So, you’re a tech company, and you have users… How do you deliver the best experience to the people that matter most: your customers? Is it a beautiful and simple UI? Is it support? Is it the customer touch point? While smartphone apps started as lighters on your phone, then evolved into social/photo/communication tools, today’s apps are connecting people with the physical world around them. Uber connects you with a personal driver. Instacart brings you groceries. Homejoy does your housekeeping. Saucey delivers you drinks. In this new era of mobile platforms that connect you with physical services, what do we owe the customer?
The first wave of these businesses were companies like Seamless & Grubhub, that would basically act like a fax machine, taking your order and sending it to someone else. Today, the systems are more sophisticated. Customers expect a personalized experience from start to finish; emerge Uber/Instacart/Homejoy/Washio/Saucey. Customers deserve more than a digital fax machine, they want an experience. As companies that meet our customers on a daily basis, what do we owe them?
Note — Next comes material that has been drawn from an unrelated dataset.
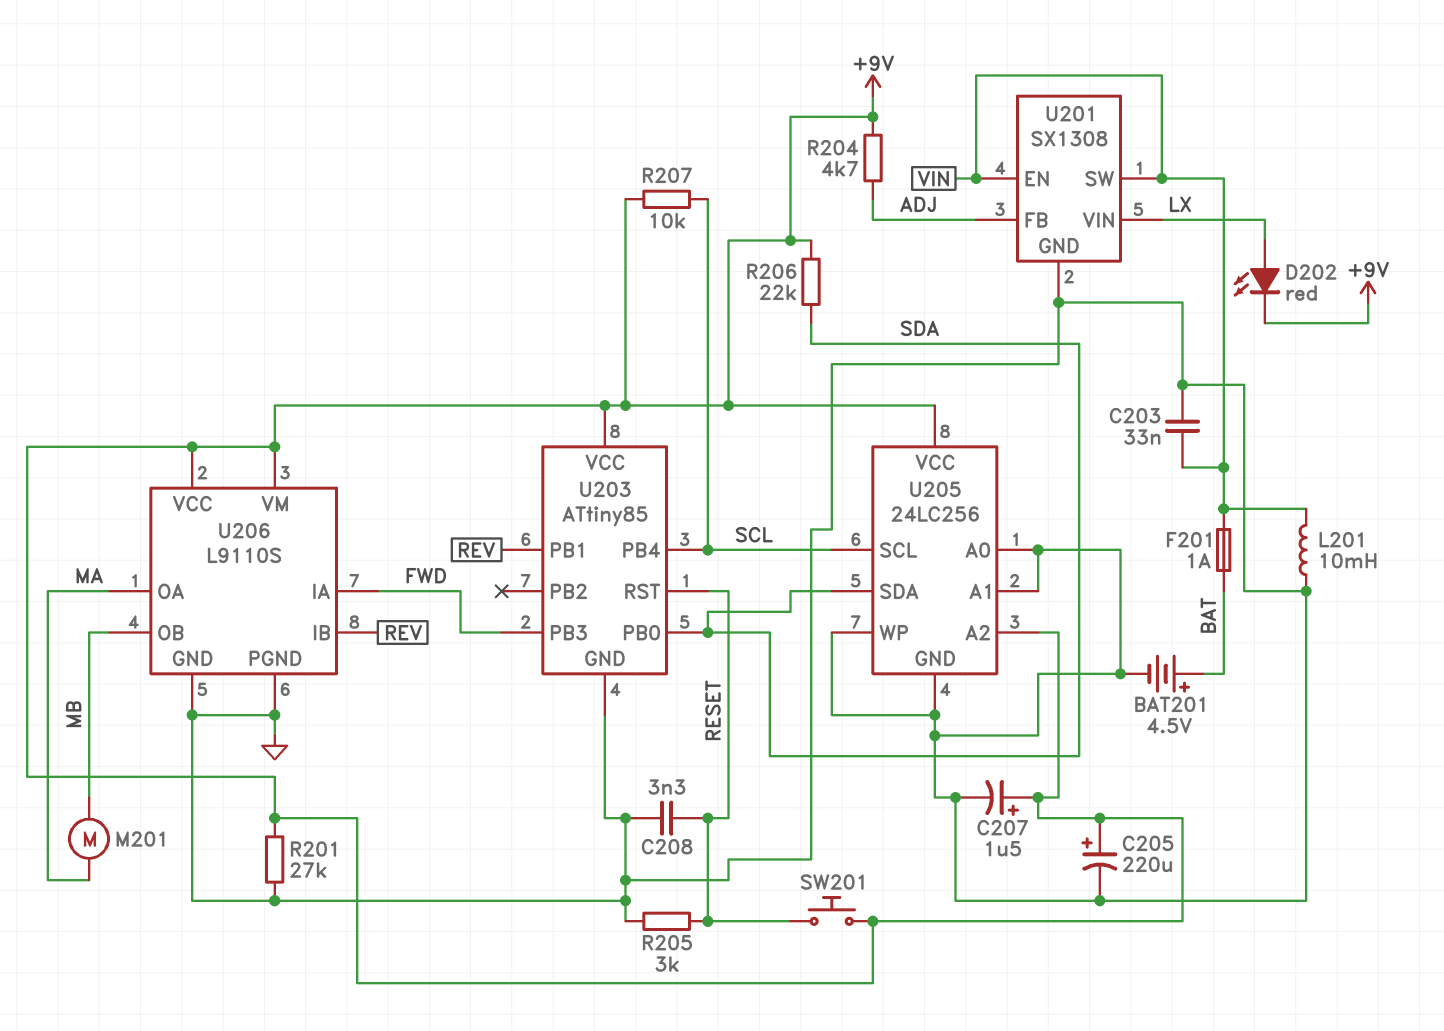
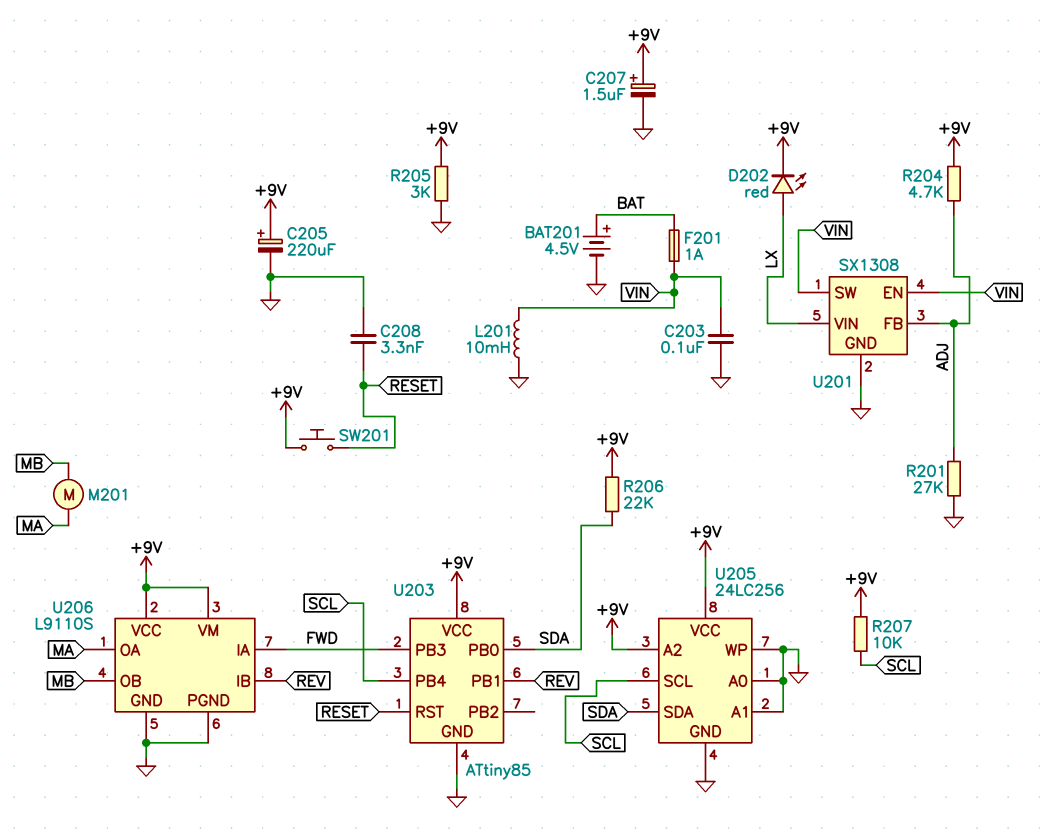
C203: 33nF (GND, VIN) -> 100nF (GND, VIN)
R201: 27k (+9V, GND) -> 27k (ADJ, GND)
R205: 3k (GND, RESET) -> 3k (+9V, GND)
At Saucey, we believe it starts with design, and ends with a friendly driver at your door. Simply put, we focus on the details. In the app, that means things like letting users easily scan their payment info, drop a pin for their location instead of typing in an address, product detail pages with high res images for over a thousand products, email receipts that are clean and easy to read, intuitive navigation and order status updates. All these things matter, and it’s only about 1/10th the technology driving Saucey. If we built a “fax machine app,” our work would be done here. But Saucey customers deserve more than an order being passed off to someone else.
Without giving it all away, we built what was needed to run hundreds of orders across a city at any given time. We recruited, vetted and trained drivers to deliver a premium experience to customers. We make sure that every bottle delivered has a fun drinking quote attached to the bottle. At the end of the day we believe that design, simple UI, and a great delivery experience are what matter most to our customers. That’s why we admire and love companies who have gone the extra mile, companies that control the in-person experience with their customers. Just like before Uber there was Taxi Magic that passed you off to an experience they didn’t control, Instacart/Homejoy/Washio/and Saucey all have imitators that pass you off to someone else. It’s not easy to own that customer experience or build the necessary technology, but it matters, and that’s why we all operate the way we do.